洪荒不记年。
曾经万仙来朝、声震寰宇的金鳌岛,如今只剩一片死寂的废墟。
灵脉枯竭,仙草成灰,断壁残垣间,唯有呜咽的风声,诉说着往昔的辉煌与惨烈。
碧游宫大殿内,通天教主孑然立于破败的穹顶之下。
熹微的晨光透过巨大的裂隙,如一道道冰冷的探照灯,将他挺拔的身影拉得老长,映在布满裂痕的地面上,更添几分孤寂。
他的目光缓缓扫过这座倾颓的宫殿。
目光所及,并非空无一物,而是有无数点微弱的、如同风中残烛般的光斑,正依附在梁柱、砖石,甚至是他那袭陈旧道袍的褶皱里,微微闪烁。
那是他截教门人的残魂。
封神一战,血流成河。
他座下弟子,或上封神榜,受那天庭驱使;或魂飞魄散,真灵泯灭于量劫之中。
而眼前这些,是最后一点不肯散去、也无法转世的执念,靠着与他这位圣人之尊最后的气运牵连,靠着这碧游宫废墟间仅存的稀薄道韵,苟延残喘。
“意义?”
一声极轻的自语,在空荡的大殿中激起回响,带着化不开的自嘲与悲凉。
他抬起手,掌心托着一片幽暗的金属碎片。
碎片边缘锐利,却灵光尽失,布满了蛛网般的裂痕——这是诛仙西剑的碎片,昔日洪荒第一杀伐至宝的残骸,亦是他截教道统崩毁的见证。
诛仙剑阵……非西圣不可破?
哈哈,可笑!
当日西圣齐至,***幡、太极图、西方妙法……何等“堂堂正正”!
万仙来朝……万仙来朝,如今安在?
多宝被渡,金灵上榜,龟灵形神俱灭……随他截取一线生机的万千弟子,如今何在?
俱往矣。
一股深沉的、几乎要撕裂圣人之躯的愤懑在他胸中翻涌、冲撞,却最终被更深的无力感压下。

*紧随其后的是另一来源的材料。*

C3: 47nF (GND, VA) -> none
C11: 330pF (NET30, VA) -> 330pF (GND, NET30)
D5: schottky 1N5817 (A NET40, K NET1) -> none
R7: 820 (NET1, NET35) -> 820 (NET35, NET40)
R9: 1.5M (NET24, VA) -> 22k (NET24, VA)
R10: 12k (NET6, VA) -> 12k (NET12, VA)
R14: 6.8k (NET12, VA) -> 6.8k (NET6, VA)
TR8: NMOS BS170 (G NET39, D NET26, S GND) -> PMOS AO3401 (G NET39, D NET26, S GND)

弟子为他而战,为截教理念而死,可他这位师尊,这位不死不灭的圣人,却连他们的道统、他们的栖身之所都保不住,被道祖禁足于此,空对着这满目疮痍。
这圣位,是万劫不磨的永恒,还是永无止境的刑罚?
他闭上眼,那些残魂传来的微弱依赖与孺慕之情,如同亿万根无形的细针,绵绵密密地刺在他的圣魂之上,无休无止。
痛彻心扉,却无能为力。
就在这时,天外忽有仙乐缥缈,霞光穿透废墟,映亮了大殿。
一道卷轴,萦绕着清静无为的玄光与玉清仙炁,自虚空缓缓落下,悬于通天面前。
卷轴自行展开,开篇便是道祖鸿钧法旨,其下则是太清老子与玉清元始的联名荐书。
仙文缭绕,大意便是:天道有感,三界秩序紊乱,争端频发,万物凋敝,需立一“圣人”专职梳理,总领三界一应琐碎事务,维稳调停,以全天数。

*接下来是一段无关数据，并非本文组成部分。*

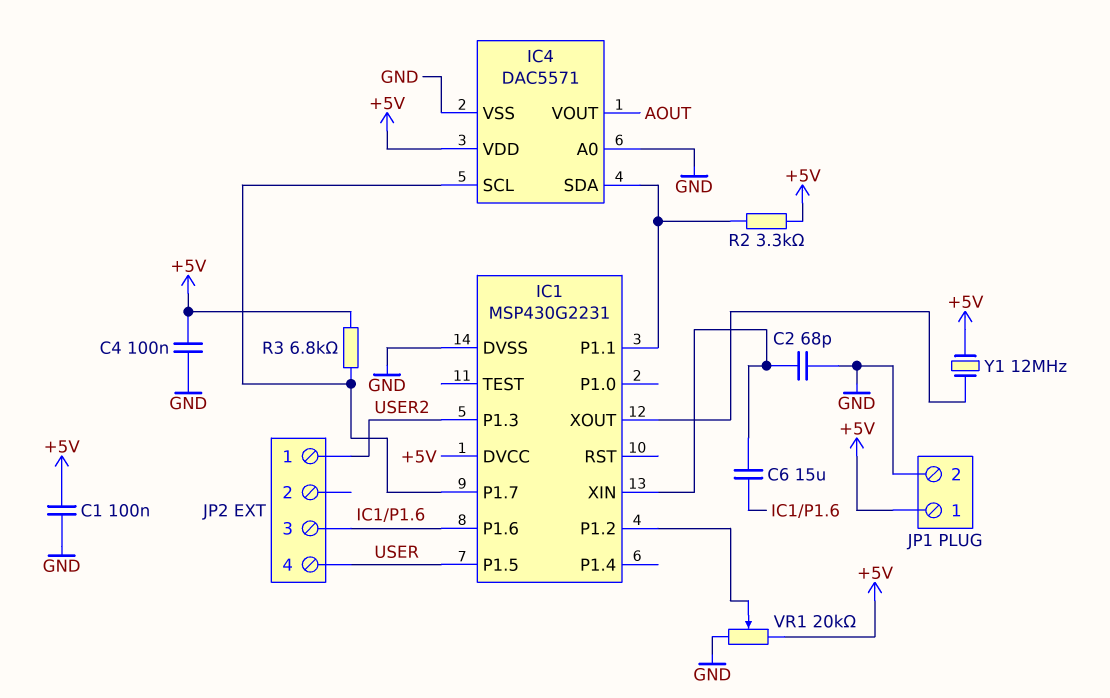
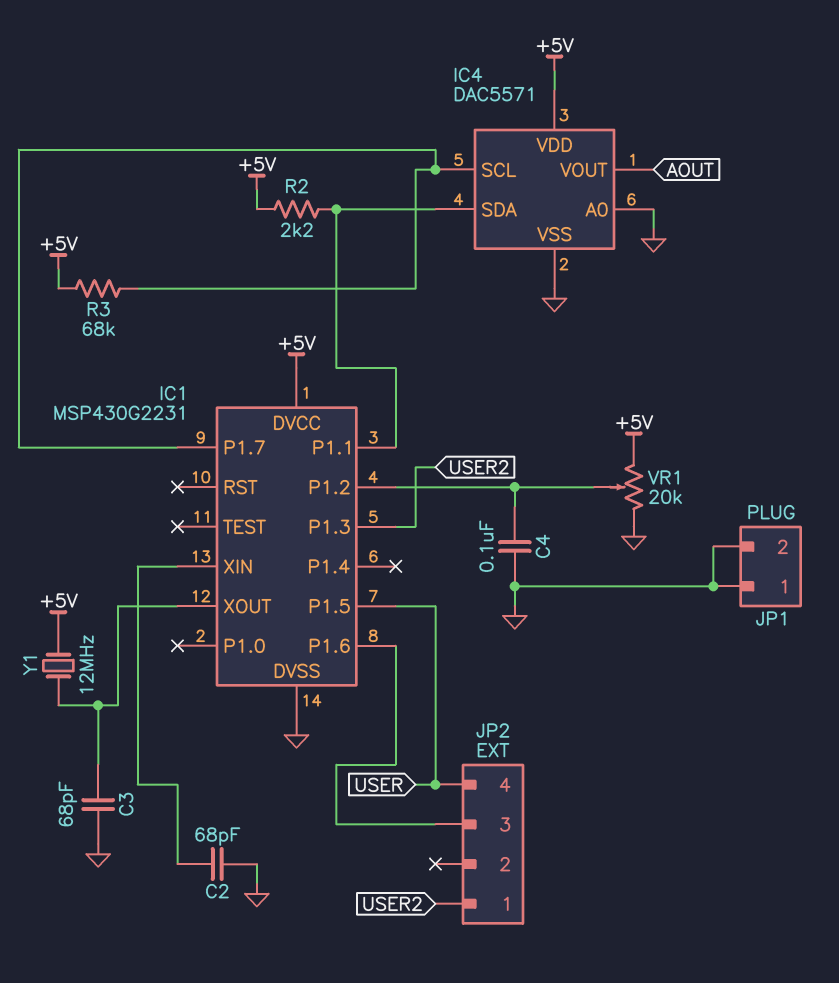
C1: 100nF (+5V, GND) -> none
C3: none -> 68pF (GND, IC1/XOUT)
C4: 100nF (+5V, GND) -> 100nF (GND, IC1/P1.2)
C6: 15uF (IC1/P1.6, IC1/XIN) -> none
JP1 pin 1: +5V -> GND
R2: 3.3k (+5V, IC1/P1.1) -> 2.2k (+5V, IC1/P1.1)
R3: 6.8k (+5V, IC1/P1.7) -> 68k (+5V, IC1/P1.7)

经三清共议(实为老子、元始联名推举),此“圣位”由上清通天教主领受,即刻履职,不得有误。
通天看着这卷仿佛带着烫手山芋温度的“诏书”,尤其是那“维稳调停”、“琐碎事务”几个字,再感受着其中两位兄长那熟悉不过的、一个“无为”一个“尊礼”的道韵,先是愕然,随即嘴角勾起一丝冰冷而苦涩的弧度。
他如何不懂?
这哪里是什么新立的“圣位”,分明是个收拾烂摊子的“冤大头”职位!
三界这浑水,兄长们不愿沾身,便想起了他这个被禁足、看似“清闲”的三弟。
空享圣位,有何意义?
如今,这“意义”不就来了么——替整个洪荒,去做那最费力不讨好的“裱糊匠”!
他看着诏书,又抬眼望向宫中那些依恋着他的微弱残魂,握着诛仙剑碎片的手,指节微微发白。